There are many ways to navigate and you can indeed follow a contour, I imagine it is dependent on one's confidence with such or such technique. I remember my dad doing this + dead recknoning in pre GPS/decca time in foggy conditions.... but this was stressful!!! May be it is easier in some places than others. I can imagine it being valid in the Thames estuary where there are big sandbanks which are well defined. You need to be sure on which side of the channel you are! A few years ago we were travelling back from the Netherlands to Brittany in poor visibility off the Belgium coast and we did GPS (it was 100-200m accuracy back then) + fine tuning with sounder.
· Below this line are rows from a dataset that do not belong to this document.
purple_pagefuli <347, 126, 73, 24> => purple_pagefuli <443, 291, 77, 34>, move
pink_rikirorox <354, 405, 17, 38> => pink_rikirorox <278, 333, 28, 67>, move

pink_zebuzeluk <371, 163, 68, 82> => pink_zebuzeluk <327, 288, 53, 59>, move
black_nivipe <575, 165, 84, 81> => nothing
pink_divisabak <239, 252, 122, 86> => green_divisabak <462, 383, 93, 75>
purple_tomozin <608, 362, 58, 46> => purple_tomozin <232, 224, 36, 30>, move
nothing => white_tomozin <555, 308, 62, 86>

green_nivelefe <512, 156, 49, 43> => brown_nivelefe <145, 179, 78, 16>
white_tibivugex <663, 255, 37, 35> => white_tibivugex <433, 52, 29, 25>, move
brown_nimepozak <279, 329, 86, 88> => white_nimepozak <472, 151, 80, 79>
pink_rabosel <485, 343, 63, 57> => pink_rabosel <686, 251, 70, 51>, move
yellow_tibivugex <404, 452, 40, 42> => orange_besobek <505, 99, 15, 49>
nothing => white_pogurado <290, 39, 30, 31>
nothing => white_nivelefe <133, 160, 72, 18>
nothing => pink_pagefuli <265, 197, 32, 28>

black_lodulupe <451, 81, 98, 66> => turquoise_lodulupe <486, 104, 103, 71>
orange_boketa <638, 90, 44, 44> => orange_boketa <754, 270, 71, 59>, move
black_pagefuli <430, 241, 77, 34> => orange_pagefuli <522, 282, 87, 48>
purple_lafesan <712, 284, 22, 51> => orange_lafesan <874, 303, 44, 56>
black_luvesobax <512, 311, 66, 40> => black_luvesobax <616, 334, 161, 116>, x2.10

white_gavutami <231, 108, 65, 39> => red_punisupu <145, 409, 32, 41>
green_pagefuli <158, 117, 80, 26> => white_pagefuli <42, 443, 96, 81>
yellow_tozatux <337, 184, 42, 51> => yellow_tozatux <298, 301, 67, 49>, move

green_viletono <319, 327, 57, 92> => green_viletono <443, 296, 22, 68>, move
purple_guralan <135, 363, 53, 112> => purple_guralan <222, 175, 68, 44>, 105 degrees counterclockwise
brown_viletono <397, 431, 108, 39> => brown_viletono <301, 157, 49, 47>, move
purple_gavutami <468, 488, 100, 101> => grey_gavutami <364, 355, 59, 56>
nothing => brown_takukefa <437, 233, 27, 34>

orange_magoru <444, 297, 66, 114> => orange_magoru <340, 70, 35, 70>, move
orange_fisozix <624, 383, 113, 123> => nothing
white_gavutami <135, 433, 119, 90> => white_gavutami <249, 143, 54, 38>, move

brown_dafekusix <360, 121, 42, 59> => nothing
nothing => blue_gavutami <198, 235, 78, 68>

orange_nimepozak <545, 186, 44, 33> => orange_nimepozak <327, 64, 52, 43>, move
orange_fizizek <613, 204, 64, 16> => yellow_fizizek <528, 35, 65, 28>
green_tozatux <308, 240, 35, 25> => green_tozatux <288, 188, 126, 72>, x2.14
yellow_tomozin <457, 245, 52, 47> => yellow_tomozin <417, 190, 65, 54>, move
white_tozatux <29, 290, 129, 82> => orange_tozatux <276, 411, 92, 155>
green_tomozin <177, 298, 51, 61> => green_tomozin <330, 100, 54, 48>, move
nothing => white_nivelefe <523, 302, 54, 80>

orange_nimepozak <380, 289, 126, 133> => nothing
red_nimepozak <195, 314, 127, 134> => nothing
Everything was under control.
If you give me the choice between GPS or sounder, I will say GPS especially if I know that there is a risk of poor visibility. But it is true that a sounder is really useful (especially if the OP fishes on sandbanks) and if it does not blow up his budget that is definitely worth considering. You can find combined units (GPS + map + sounder/fishfinder). A fishfinder is just a fancy sounder.
You can get away with a watch, compass and a log, but this may imply that you wait several hours until the conditions are right to navigate through a tricky area! Each time you add another bit of navigation kit, it just means that you can navigate safely in trickier conditions, seamanship is about knowing what is safe and what is not!